We all know that cars are expensive. Buying or leasing a vehicle, then insuring it, paying tax on top of that, then paying for any time something goes wrong, the whole ordeal adds up to a significant amount. The thought of cutting costs by buying second hand is very tempting. But second hand cars can be a minefield. So follow this essential guide to make sure you’re prepared and in the know when you buy your used car.
The most obvious and essential part of buying a used car is selecting the right dealership. The quality of the cars on sale, the price, and the service, all entirely depends on how knowledgeable and responsible your dealership is.
There is a sweet spot to look out for, that’s mid-sized dealerships, preferably with a few branches in your area. That means they’re local enough that they’re far less likely to rip you off, yet successful enough that they’ve got a good selection of cars driving in and out of their forecourt.
Search each dealership before you go in person and find some reviews online. This is the easiest way to establish trust. You can hear people’s first hand experiences and see how their used cars have been running after some time on the road.
Even better still is a dealership who handles both new and second hand vehicles. That way you know you’re trading with people who are experts in the process and are putting care into the vehicles they sell. Waxahachie car dealership is a fantastic example of the right dealership to go for. When you’re confident in who is selling you a car, you’re going to be far more confident in what you’re driving.
You should always have a list of quality checks in mind when checking out a used car. Check the mileage to see if it’s consistent with the condition of the car, it should also correlate with some of the paperwork you’re shown.
Look out for any obviously worn screws or instruments that may have been played with by previous owners. If anything looks like it’s been tampered with in somebody’s garage, it’s a huge red flag. If you’re in any doubt, you can always look into on site vehicle inspectors who will do a full test for a fee.
You can see signs of crashes by looking out for inconsistent paint or wax finishes. You could even check under the carpets inside the car to see if the color has been completely changed. Who knows what a full paint job is hiding underneath?
This should have been dealt with by the dealership, especially if you followed our advice on the first point, but you should still check the lights, wiper blades, and tires yourself. Check the trunk to make sure your emergency gear is in there, like a spare tire and a jack.
Any good dealership will offer a test drive, if they don’t ask you if you want to try the car, then start asking yourself why they don’t want you to drive it before you’ve paid. Ideally you should pick a good, clear day to go looking for a new car, good light and dry weather will give you a much clearer idea of the quality of your drive.
The test drive is an essential step to find any problems with the car. You should have a route in mind from the dealership, ideally a 3 or 4 mile loop that incorporates hills and highways.
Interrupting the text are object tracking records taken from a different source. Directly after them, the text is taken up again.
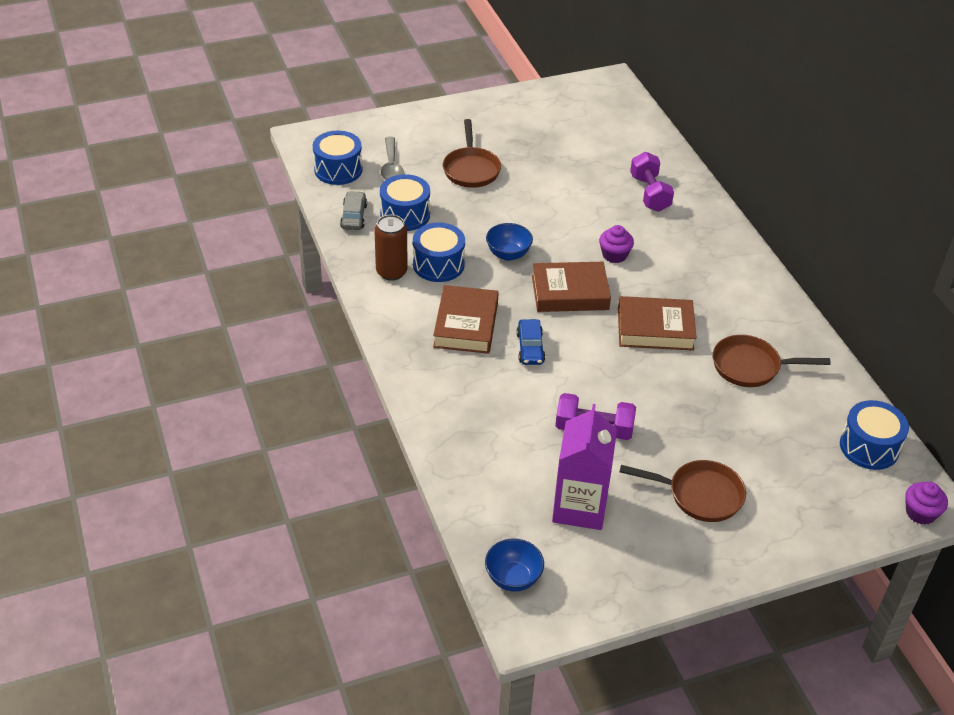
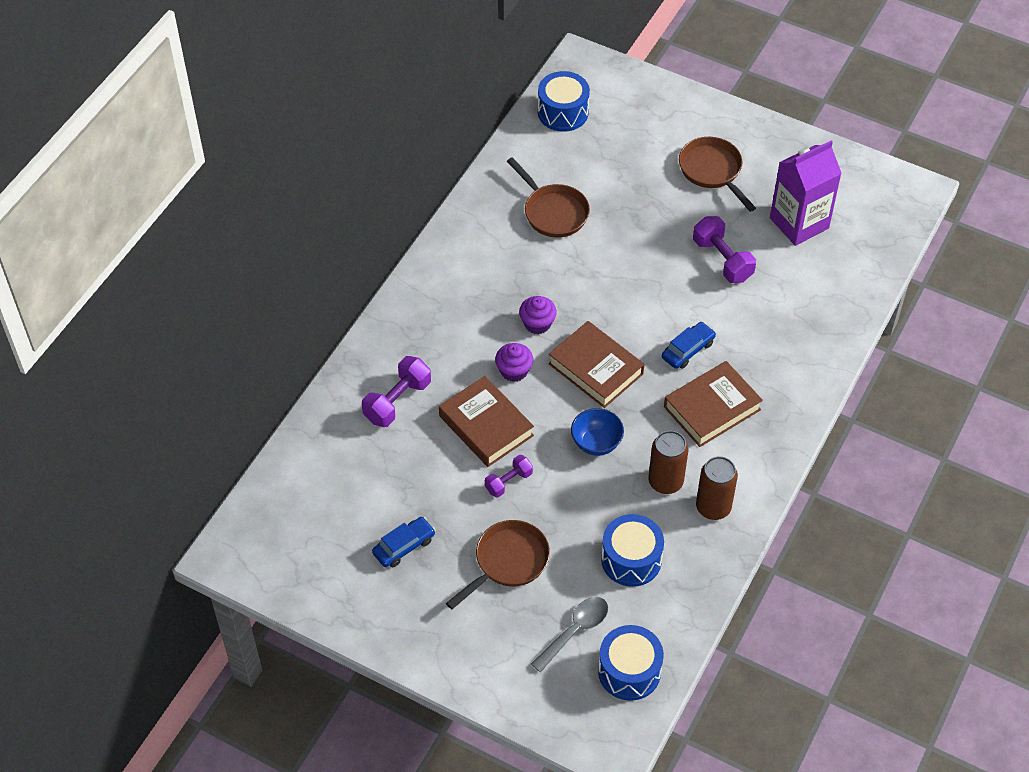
camera: 130 degrees left, 10 degrees up
(353, 216) = (678, 597): grey car -> none
(438, 264) = (665, 482): blue drum -> brown can
(513, 578) = (894, 218): blue bowl -> none
(527, 201) = (508, 482): none -> purple dumbbell
(535, 139) = (404, 546): none -> blue car
(655, 329) = (576, 289): brown book -> brown book (486, 426)
(920, 513) = (596, 63): purple cupcake -> purple cupcake (537, 323)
That way you can check the brakes, power, and steering. If you’re in any doubt then give the brakes a gentle test on a quiet stretch of road.
Keep the radio off so you can look out for unusual sounds and keep a stable but light grip on the steering wheel so you can feel any vibrations or unwanted wobbles. Try to drive as straight as possible for a few hundred feet to test if the car pulls to either side.
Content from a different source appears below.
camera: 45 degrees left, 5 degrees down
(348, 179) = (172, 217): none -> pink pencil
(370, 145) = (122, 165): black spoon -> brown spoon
Most importantly, try to enjoy your test drive and give the car a chance. At the end of the day you’re going to want to buy a car that you like to drive.
An essential part of buying your car is ensuring you have all the correct paperwork. Unfortunately, a fraction of second hand cars are stolen for an easy payday, and the last thing you need is your car being impounded as evidence. The paperwork should also tell you about any work the vehicles had, and any accidents it may have been involved in.
One of the most important documents you need to see is the bill of sale. This document is completed by both you and the seller and it ensures that the vehicle is legally yours. It should include the make, model, and production year of the car, the VIN or Vehicle Identification Number, the date of sale, and the signatures of all involved.
Before buying the car you should complete a VIN check, which will search records and find out whether the vehicle has ever been in an accident, stolen, or worse. You should never skip this step if you want to avoid being stung later down the line.
If everything is in order then you may have found your new car! The only thing left is the transaction itself. If your dealer is reputable then this shouldn’t be a problem, but you should always be cautious when handing over large amounts of cash.
Before you pay, try searching for other similar used cars for sale with the same mileage to make sure you’re paying a fair price. Remember, with most used car deals there is some room to haggle your price, so don’t be afraid to ask.
You should insist on a bank transfer and never take out cash to pay for a vehicle. This leaves you open to a lot of troubles, and the bank transfer itself leaves a solid paper trail in case anything happens.